Kim Kardashian is opportunistic. Audacious. Shameless. The wee bit of Jane Austen in us all might even say she’s wanton. As the poster child for living without consequences — a reputation earned by the surge of popularity that followed her Ray J sextape — Kardashian's long been used as a symbol for the problems with American society. It’s largely because of her that some impressionable young people seem to think the “American Dream” is having your daily life featured on an E! reality show. Her populartity even soared after her sham of a marriage while her allegedly duped, soon-to-be ex-husband Kris Humphries was branded a “sad sap” or “sucker.” But now, it’s not Kardashian who’s the problem. It’s us.
Exboritant levels of criticism are being cast at Kardashian every time she dares to parade her pregnant belly before the paparazzi, and much of it is sneaking by under the guise of "fashion critique." But poor wardrobe or not, Kim's situation is proof that it’s far too normal for the fat pregnant woman discussion to gain traction. It’s gotten so bad for Kardashian that she’s swiftly gone from shameless to sympathetic in the eyes of those whose hearts are still shut to the practice of fat-shaming.
As soon as she became pregnant with Kanye West’s child, the reality star became a punching bag for the most ruthless voices on the Internet and in the tabloids — even the ones who hide their criticisms behind claims about her poor style choices.

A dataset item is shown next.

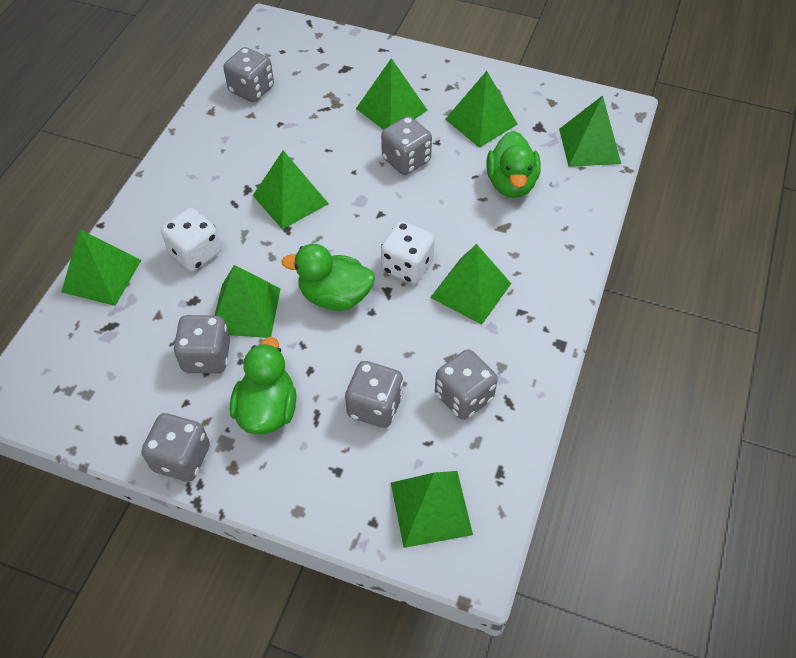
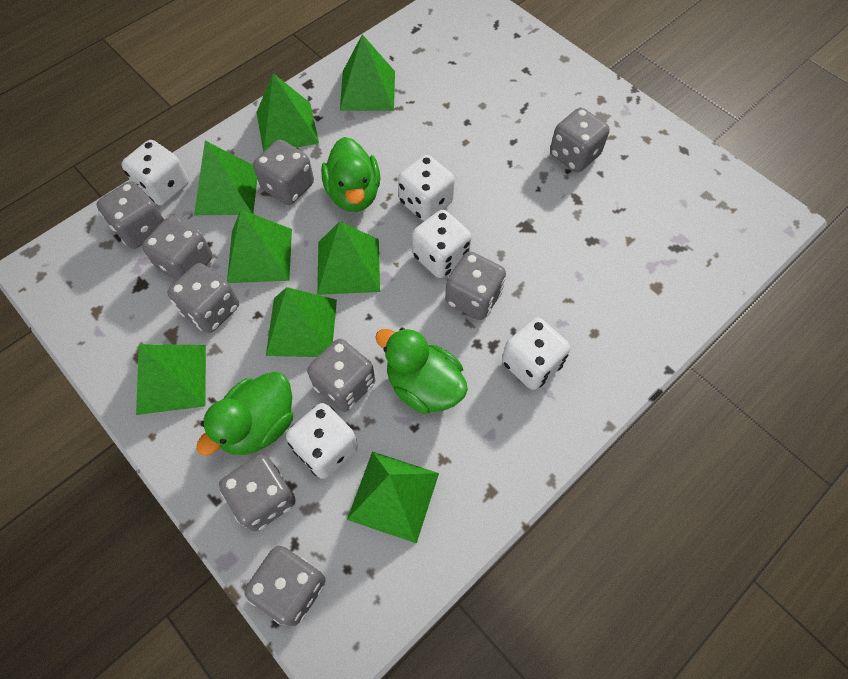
grey dice: 6 -> 9
white dice: 2 -> 5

And while her lifestyle and her wardobe may be abhorrent to some, the cavalier manner in which Kardashian has been shamed by some segments of the media and legions of fans is worse than anything she could have done in front of a camera (even that sex tape).
Tabloid headlines boast Karshashian’s status as “Pregnant and Alone!” while others estimate her weight at 200 (plus) pounds or claim she “can’t stop eating.” Rumors about West’s recent sexual disinterest in the star claim that she’s too rotund to be attractive. A quick turn on Twitter reveals attacks like “$20 Kim kardashian stays fat after her baby” and “Kim kardashian looks pretty damn fat! I think the worlds prayers have been answered.” Every interview she does for her upcoming role in Tyler Perry’s Temptation eventually dives into discussion of her pregnancy and a call for her to deny the amount of her weight gain. And as some sort of sinister pièce de résistance, TMZ recently posted a video titled “Who’s Fatter: Pregnant Kim Kardashian or Pregnant Jessica Simpson?” in which the narrator says pregnant women aren’t fat "they’re just glowing (with chicken grease)."

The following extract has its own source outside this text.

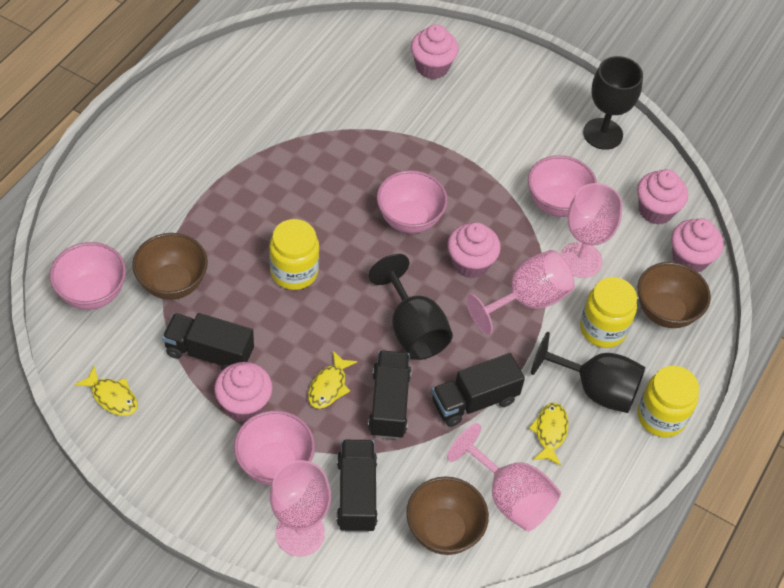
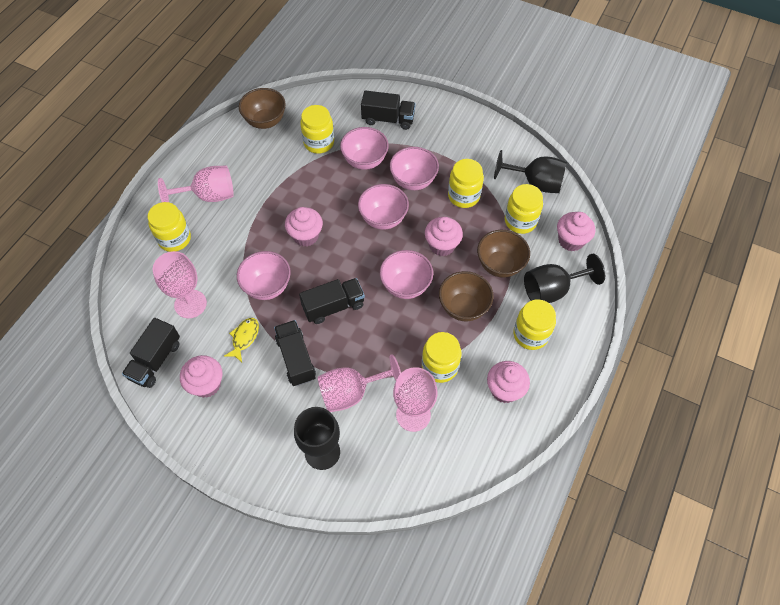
pink bowl: 4 -> 5
yellow fish: 3 -> 1
yellow jar: 3 -> 6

Society loves to bash the Kardashians. They're easy targets, especially Kim. But justifiable disgust with Kardashian’s glamorous, frivolous lifestyle is only the excuse, and a flimsy one at that, for a torrent of bad behavior. The real issue is that the act of fat-shaming a pregnant starlet, whose only actual "crime" is bringing another life into this world, has become a normalized behavior.
We were shown the way with Jessica Simpson, who was already struggling with her weight and the antagonistic comments it inspired when she became pregnant in late 2011. She endured countless Photoshopped images of her body bloated far beyond its pregnant shape and had to verify that her “oversized” baby bump “Isn’t Twins!” Similarly, Hilary Duff was greeted with headlines about her "waddling" to yoga, claims that she was "still fat" after giving birth, and even one article pitting her in a race to the bigger belly with Simpson.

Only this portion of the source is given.